The Highlands Lithium project is within the southeastern portion of the Clayton Valley and is contiguous with lands owned by Pure Energy Minerals and Albemarle Corp. The valley contains a thick section of lake-bed sedimentary rock units that were deposited within paleo lake Esmeralda, a closed basin of late Miocene to recent age. Active faulting continues to drop down the basin against the basement rocks of the surrounding mountain ranges.
The term “closed basin” refers to the nature of the basin in that water enters the basin from precipitation on the surrounding mountains. The waters are trapped in the basin and have no rivers exit the basin, thus it is “closed”. Evaporation from the basin over millions of years has concentrated lithium and other salts within ground and basin filling, volcanic ash-rich sediments creating a world-class lithium concentration in the Clayton Valley.
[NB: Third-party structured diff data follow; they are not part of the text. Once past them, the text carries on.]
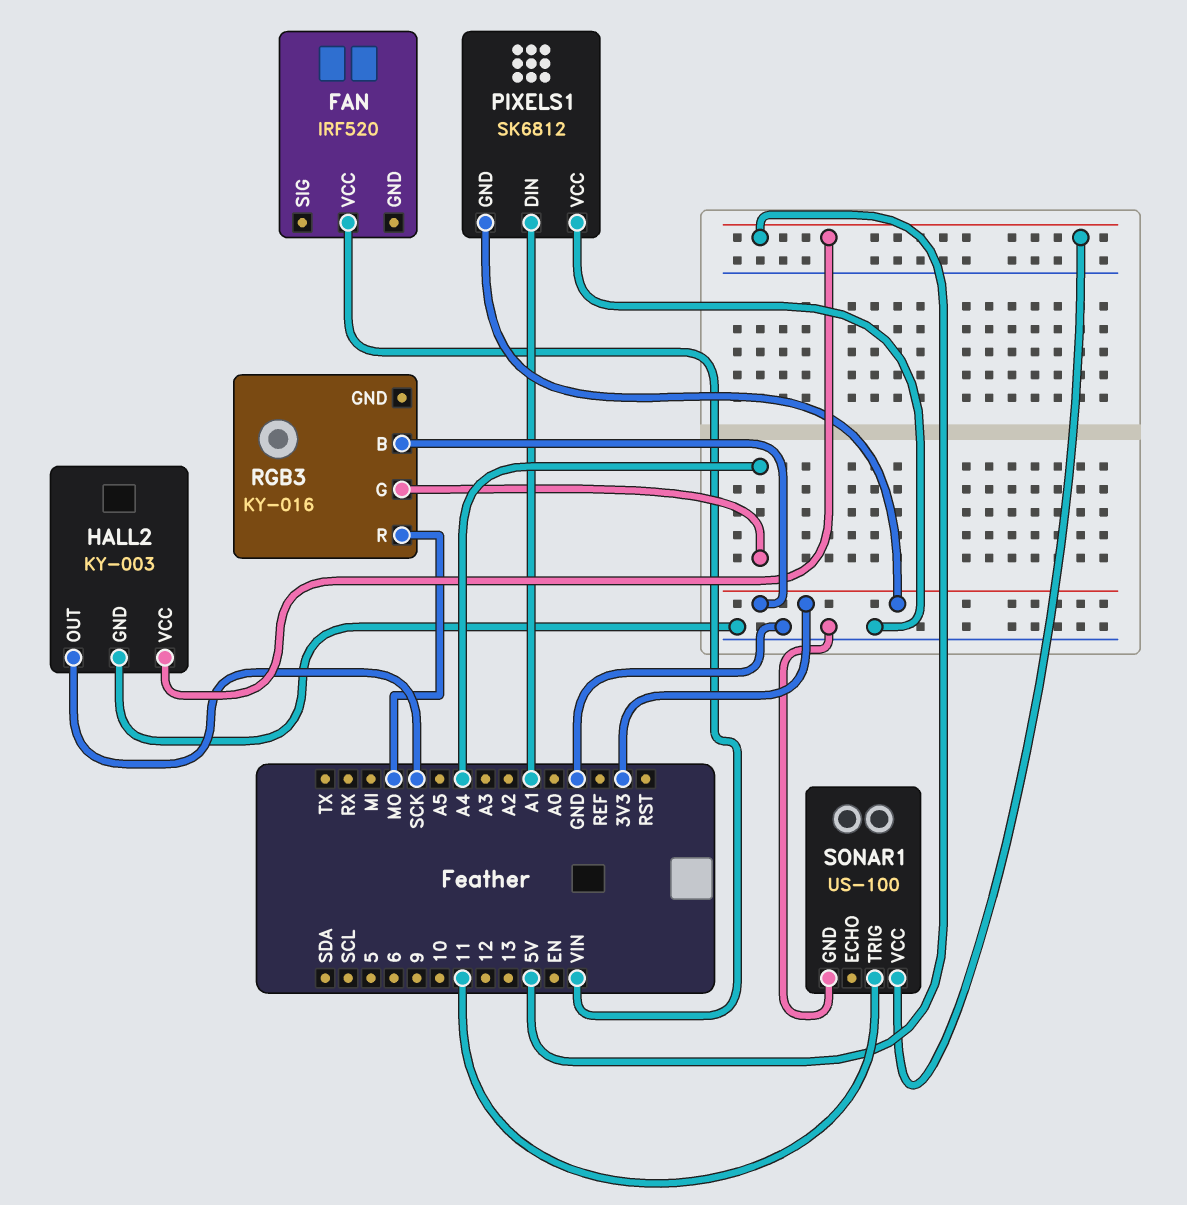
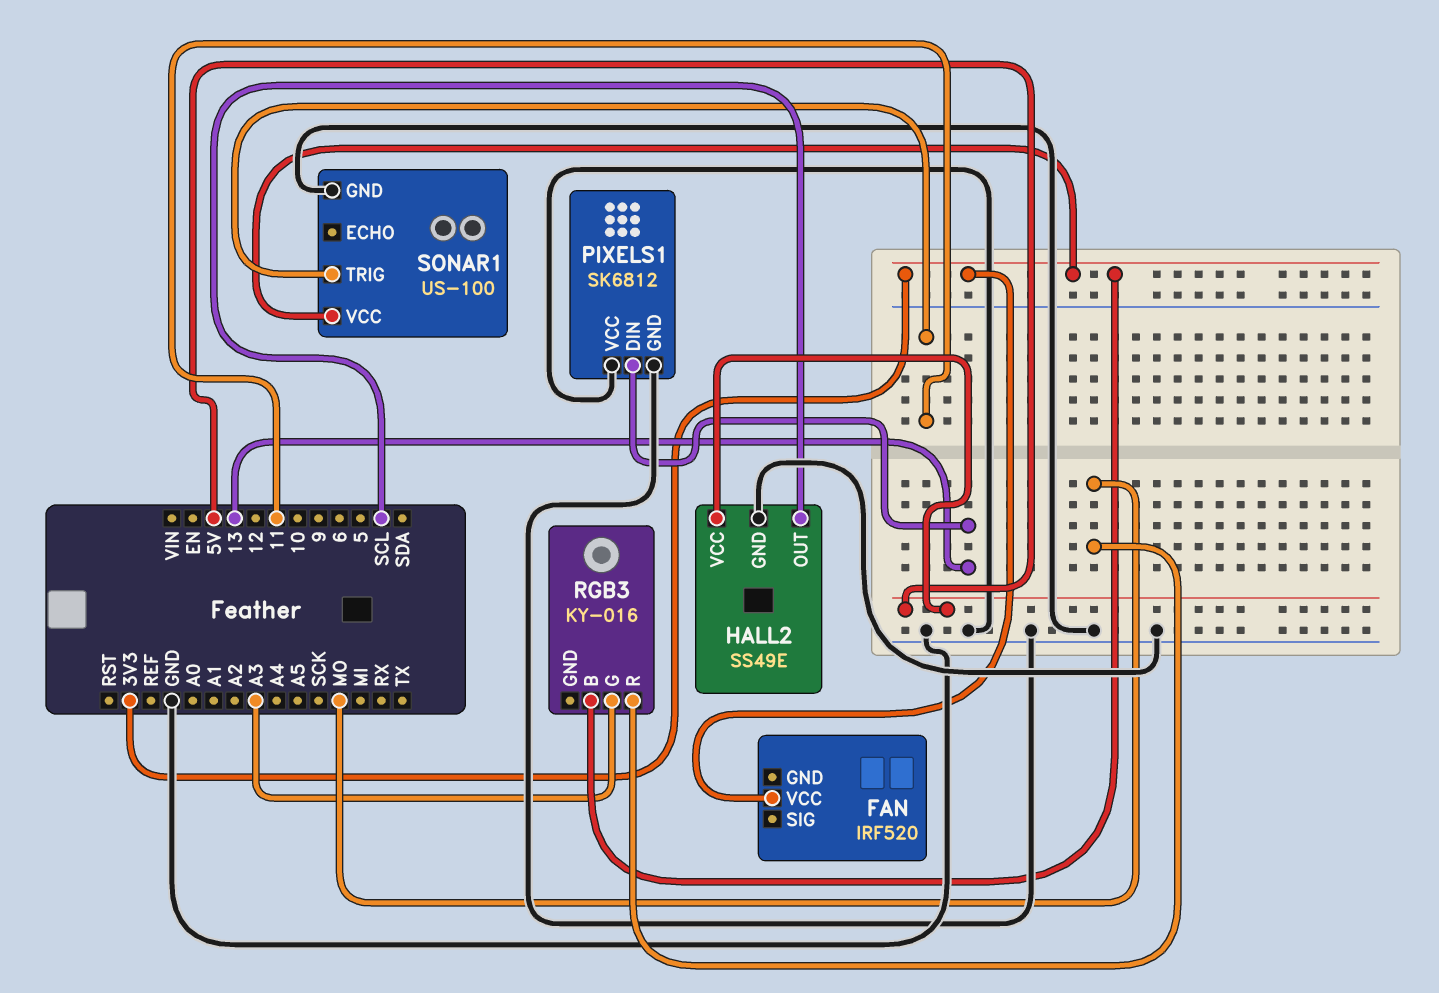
FAN pin VCC: VIN -> 3V3
HALL2: KY-003 -> SS49E
HALL2 pin OUT: SCK -> SCL
PIXELS1 pin DIN: A1 -> 13
PIXELS1 pin GND: 3V3 -> GND
RGB3 pin G: A4 -> A3
SONAR1 pin VCC: 5V -> 3V3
The Clayton Valley is a lithium brine district hosted within the Esmeralda Formation, a sequence of lake basin-fill rocks that contain zones of volcanic ash-rich stratigraphy and salty evaporite units. Regionally, these Esmeralda rocks are of late Miocene to early Pleistocene age, in the range of 1 million to 5 million years before present. The Albemarle brine production field at Clayton is sourced from weakly to non- lithified volcanic ash horizons which have high porosity. The brines are pumped from these porous units contained within the upper portion of Esmeralda Formation lakebed sediments of the Clayton.
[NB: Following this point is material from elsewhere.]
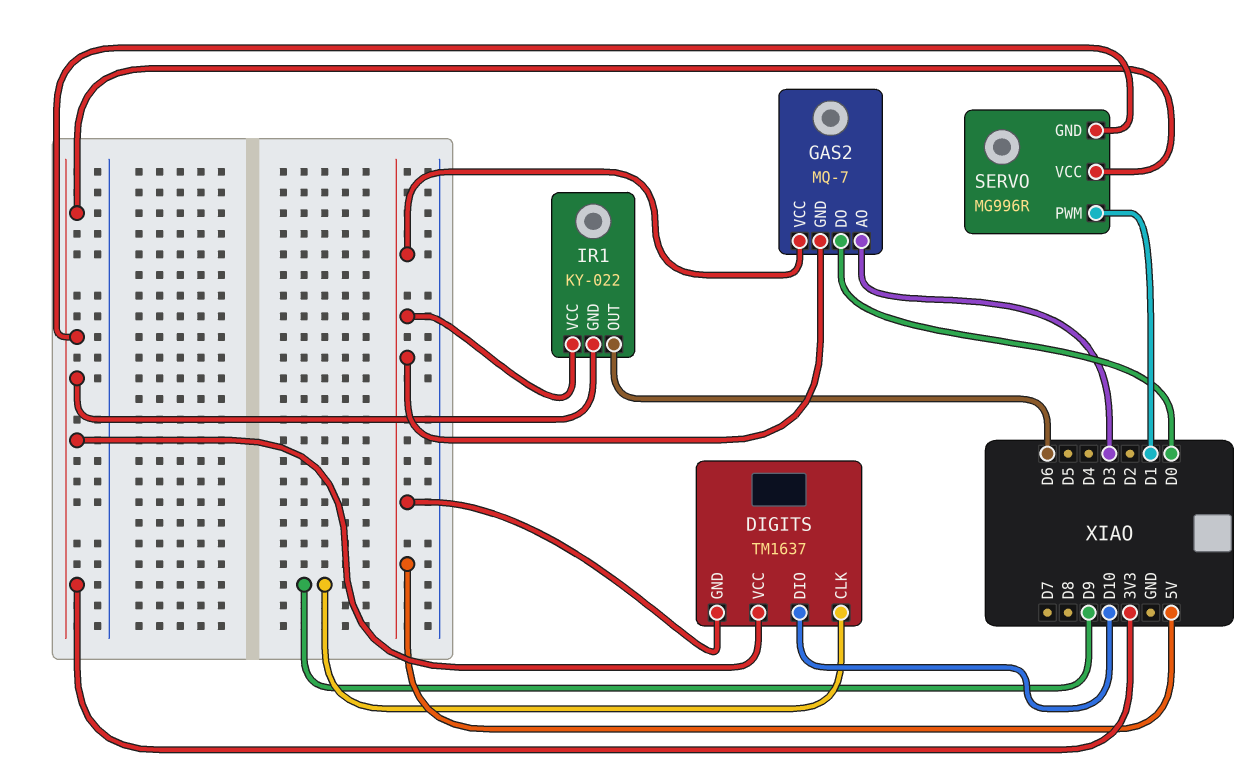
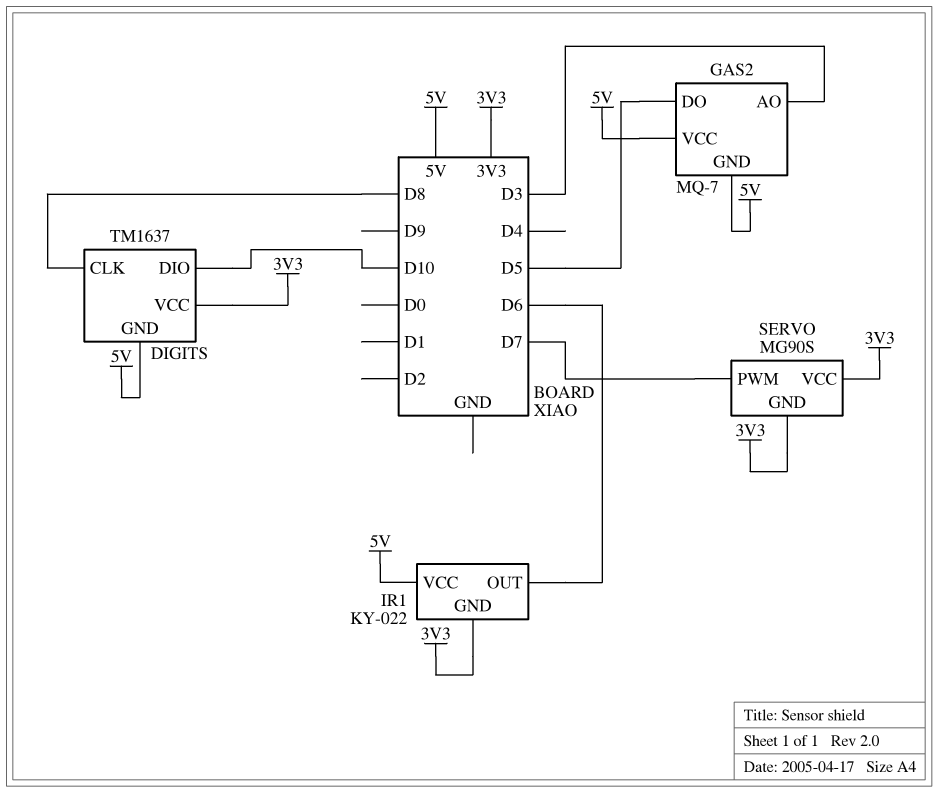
DIGITS pin CLK: D9 -> D8
GAS2 pin DO: D0 -> D5
SERVO: MG996R -> MG90S
SERVO pin PWM: D1 -> D7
The presence of sandy, volcanic ash units within these rocks provides the host for lithium brine accumulation due to very high porosity. These units lack calcite cement and are seen as free-flowing “sugar sands” in the drill core. In these units, brine waters can accumulate in pour spaces within the sandy, ashy layers. Bounded above and below by low porosity, calcite cemented claystone, and mudstone, these meter to multimeter scale beds are the lithium brine resources of the Clayton Valley.
The Clayton Valley has the right topographic framework to receive lithium from groundwater and surface water sources and to hold it in place, permanently trapped in the basin. The hot, dry climate of the area has acted to continuously concentrate lithium through evaporation in a volcanic ash-rich, shallow lake environment.